February 4, 2010 |  by

We all missed Corinne Bailey Rae. Her 2006 eponymous debut awed and wowed audiences worldwide. The frail voiced and innocent British beauty was an instant superstar, songs like “Like a Star” and “Put Your Records On” showing a timeless voice that promised a long, profitable and exceptional career. But in an instant, she was gone.

The cause, the sudden and unresolved death of husband Jason Rae which put her aspirations on immediate hiatus as she dealt with the harrowing nature of losing the one you love and putting the pieces back together. Still daunted but now unafraid, we get her sophomore release The Sea, an album which still shows Rae has her vocal chops and songwriting of great promise, but is flawed in the execution in such a manner that it drowns away the answers and hopes of a music public hoping for closure for the artist and wanting her return to 2006 form.

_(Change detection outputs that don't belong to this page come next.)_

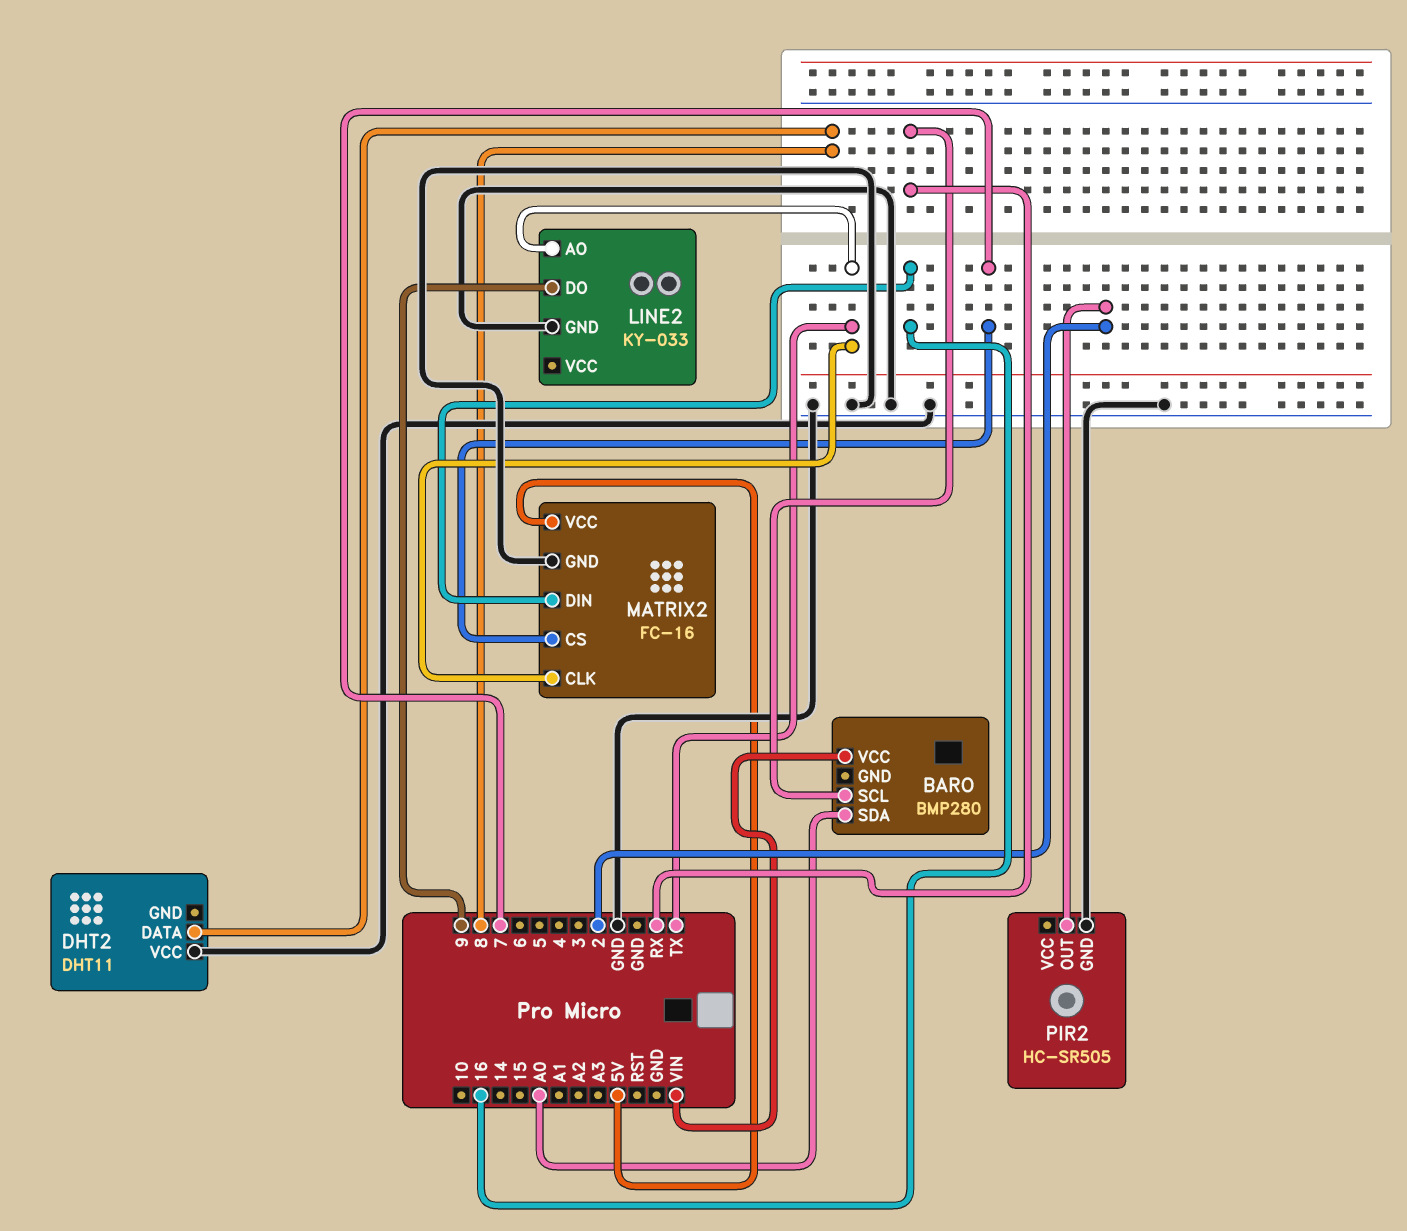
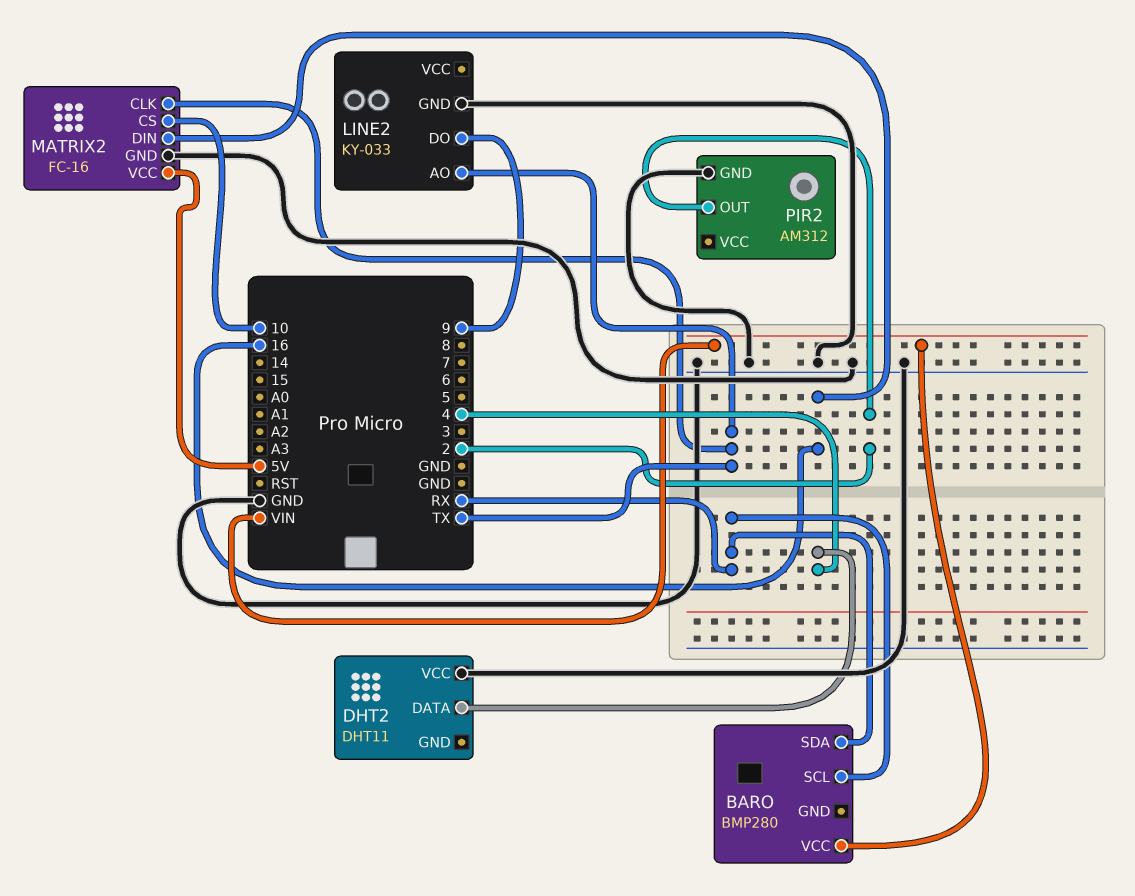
BARO pin SDA: A0 -> RX
DHT2 pin DATA: 8 -> 4
MATRIX2 pin CS: 7 -> 10
PIR2: HC-SR505 -> AM312

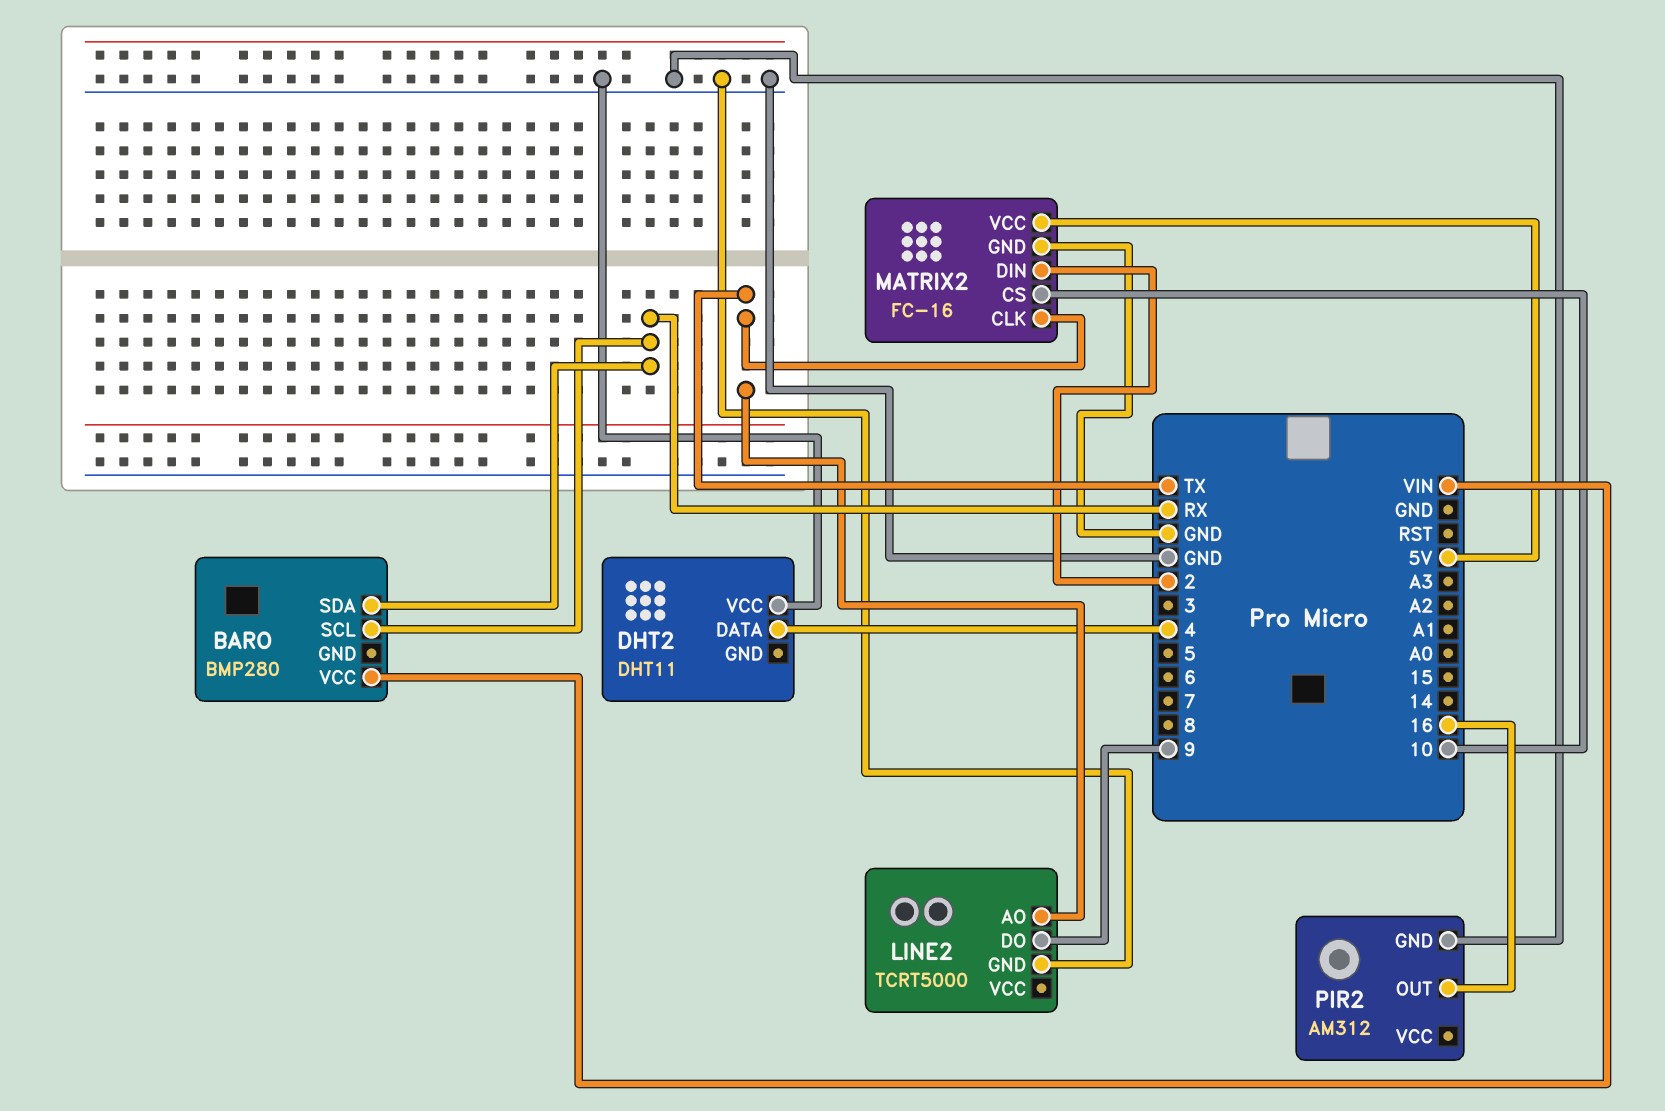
LINE2: KY-033 -> TCRT5000
MATRIX2 pin DIN: 16 -> 2
PIR2 pin OUT: 2 -> 16

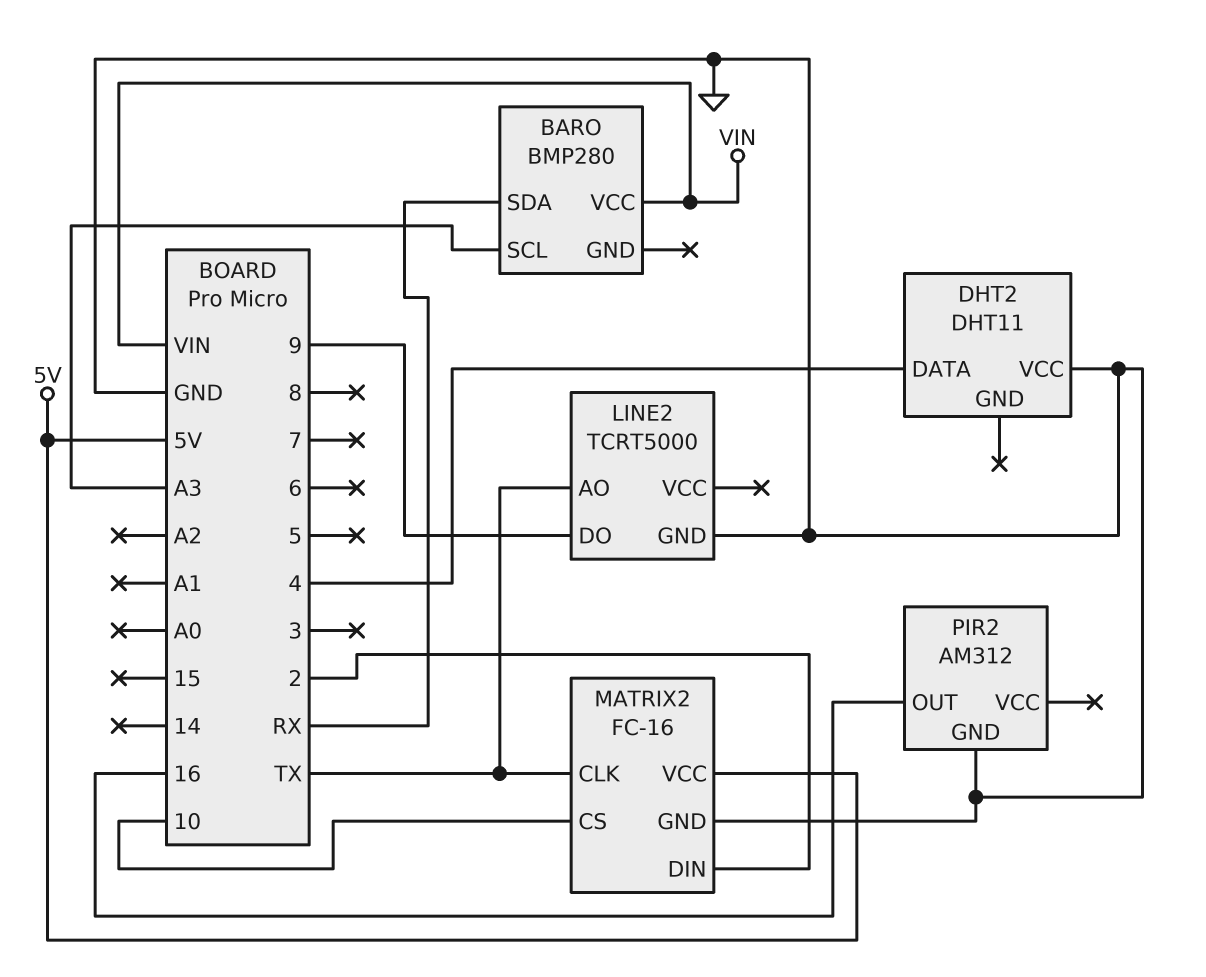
BARO pin SCL: RX -> A3

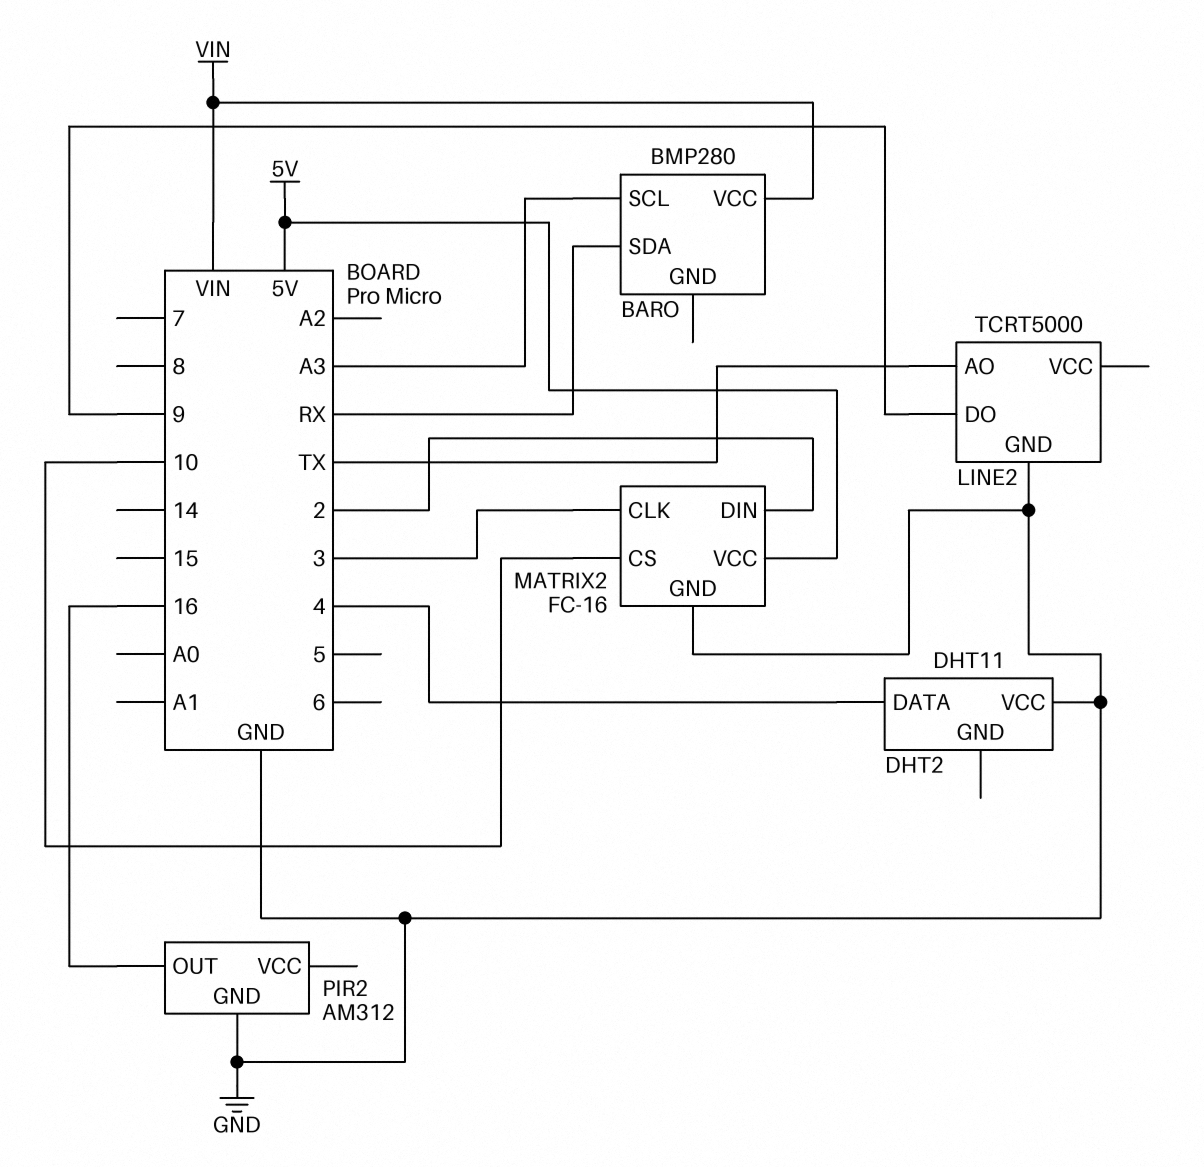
MATRIX2 pin CLK: TX -> 3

Clocking in at under 43 minutes, the album is anything if expected. Much of the lyrical content here deals with the reconstruction of her life following her husband’s demise. Lead single “I’d Do It All Again” was written two months prior, but after an argument, the reflective nature of the lyrics here made even more bittersweet and harrowing by the fact that, well, she will not have the chance to “do it all again.” “So weary, someone to love is bigger than your prides worth/Is bigger than the pain you got for it hurts/And out runs all of the sadness/Its terrifying, life, through the darkness/And I’d do it all again, I’d do it all again/I’d do it all again, I’d do it all again” Spirit crushing material for sure. Tracks like “Diving for Hearts” and “The Sea” are highly indicative of the formula for success of the debut, minimal instrumentation allowing Rae’s paper thin vocals to wander aimlessly through time and space, finding your heartstrings and loosening them with expert mastery. Instead of her innocence from the debut, it’s the pain she’s allowing herself to share with you, the listener that makes the songs take immediate flight to your soul.
The album does have a flaw though. Much of the middle of the recording features the use of a session orchestra, which onstage during a concert tour is magnificent, her 2007 outdoor arena tour with John Legend making her a superstar as her beautiful vocals floating to the heavens with lush orchestration took the ephemeral to the ethereal. However, the same formula in a closed studio setting is nowhere near as enticing, as somewhere in the mixing and mastering of the album, the vocals are mixed low and the instruments high, which steals all of the power from Rae’s phrasing and lyrical mastery.
“The Blackest Lily” and “Paris Nights/New York Mornings” are the two most egregious errors of production, mixing and mastering on the album. Rae herself was the producer of note on the record, and as a rookie producer made an absolute mistake in eschewing plaintive sounds to accentuate her simple elegance. There is success here, as “Feels Like The First Time” is clearly her most introspective and personal, as in saying that she’s “emotionally scarred and can’t think it away,” the dark drum pickups and lower register guitars doing much to accentuate the mood of the songstress. However, for the most part, the sessions musicians overpower and pulverize her, turning excellent songs of heartache and depression into pop radio muzak, taking #1 hits to the middle of the chart.
And that’s ultimately the problem here. If we were to believe Rae to be a cold, heartless and mean chanteuse, the fact that most of this album sounds like average pop filler with dark lyrical content, we’d be okay. But it’s near impossible for anyone, especially someone who made their early career on breezy sunshine love soul to still attempt to walk the line of acceptable mainstream pop and unload deep, strenuous emotional baggage.
By comparison, Rihanna emptied a lyrical and production full clip. Alicia, well, she yearned and exhaled on record. Corinne Bailey Rae somehow it would seem deserved better than what she has here. It’s a noble effort, but again, a failed execution which is sad, because, in a soul pop market laden with talent, to expect more and hear less is unfortunate, but thus and so is the case of this album.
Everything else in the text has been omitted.